22 March 2008

When are two algorithms the same?

When Are Two Algorithms The Same?, by Andreas Blass, Nachum Dershowitz, and Yuri Gurevich. Via Lambda the Ultimate and Anarchaia.

People usually regard algorithms as more abstract than the programs that implement them. The natural way to formalize this idea is that algorithms are equivalence classes of programs with respect to a suitable equivalence relation. We argue that no such equivalence relation exists.


My first thought here -- and this is unusual for me, since I'm basically a discrete mathematician -- is that maybe the space of programs is "effectively continuous", in the same sense, that, say, reality is "effectively continuous" but actually has a discrete nature if you look closely enough, thanks to quantum physics. So the right thing to do would be to topologize the set of programs, so you can say that algorithms X and X' are "close to" each other, or perhaps to put a metric on it. But I naturally imagine that, say, if two programs differ by some small number of small changes then they would have to be considered the "same program" if we were looking for an equivalence relation. Imagine a graph whose vertices are programs, and two programs are connected by an edge if they differ by some small number of small changes; then we're naturally led to think of "algorithms" (if they are equivalence classes of programs) as connected components of that graph. But how do we decide what number of changes to allow, or how large they can be? Basically, the relation on the set of programs "expresses the same algorithm" doesn't seem to be transitive, as the authors point out, so "equivalence relation" is the wrong idea.

By the way, I speculate that calling the space of programs a metric space (say, with the metric induced from the graph I alluded to before) is wrong as well, but in a different way -- how does one assign lengths to the edges? That seems a bit subjective and squishy. Topology's the way to go here, although it's not like anybody's holding their breath waiting for an answer to this question. And it sort of feels like a question about moduli spaces (link goes to a post by Jordan Ellenberg), although I know next to nothing about those.

This reminds me (and the authors) of the question asked in Tim Gowers' post when are two proofs essentially the same. (In fact, is this the same question?)

3 comments:

Anonymous said...

What you want to do is consider a 2-category of programs. Objects are states, programs are morphisms, and "rewritings" of programs are 2-morphisms. Then you're thinking about trying to write a generating set for the 2-morphisms, and using that to define a graph metric on the collection of all 2-morphisms.

I have a feeling that, like happens in geometric group theory, the choice of generating set turns out not to matter up to quasi-isometry of the space.

Mitch said...

This reminds me (and the authors) of the question asked in Tim Gowers' post when are two proofs essentially the same. (In fact, is this the same question?)

Despite the proofs/types/programs equivalence, this is not the same question for two reasons.

First, Gowers' idea is about human rigorous proofs, not formal proofs (in a logical system).

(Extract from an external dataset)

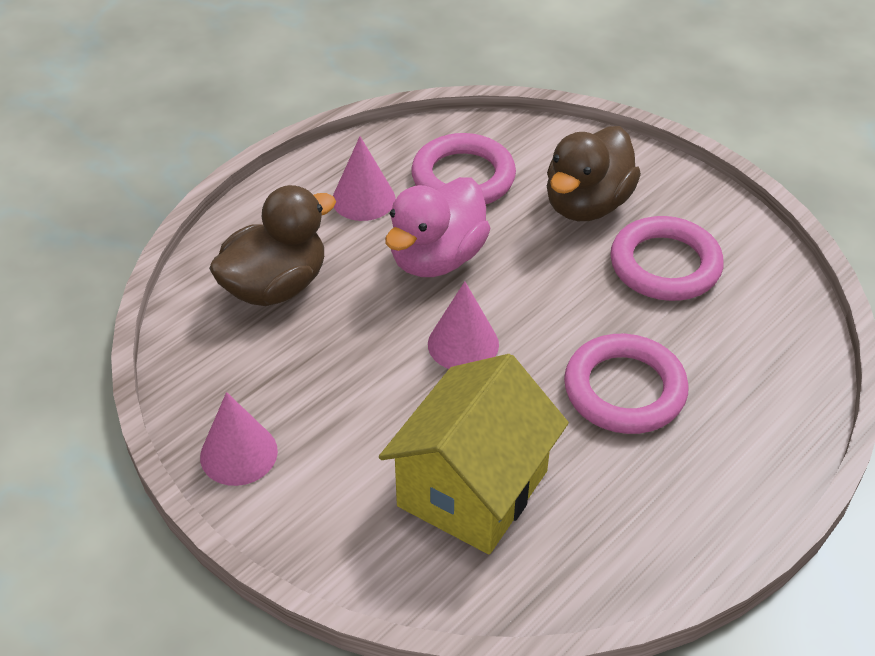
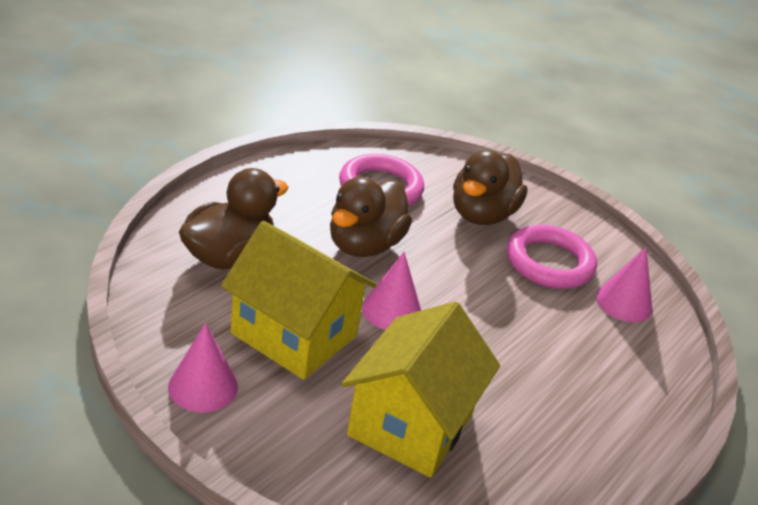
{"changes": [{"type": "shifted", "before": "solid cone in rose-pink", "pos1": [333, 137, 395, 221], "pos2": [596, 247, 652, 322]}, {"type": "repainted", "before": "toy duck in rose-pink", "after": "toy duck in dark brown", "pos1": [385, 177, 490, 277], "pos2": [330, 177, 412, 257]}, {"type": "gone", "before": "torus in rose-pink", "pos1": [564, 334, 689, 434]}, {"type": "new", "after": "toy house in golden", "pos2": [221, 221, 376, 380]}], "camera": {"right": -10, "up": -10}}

And second, there is a way of specifying an equivalence relation for formal proofs. see another set of Dershowitz' papers on Abstract Canonical Inference. (so in this sense algorithms and proofs are not the 'same' thing.

Anonymous said...

On an only slightly related note, I wonder if you could treat proofs topologically. That is, we could say that a correct proof would have genus 0, and in general a proof with n holes would have genus n.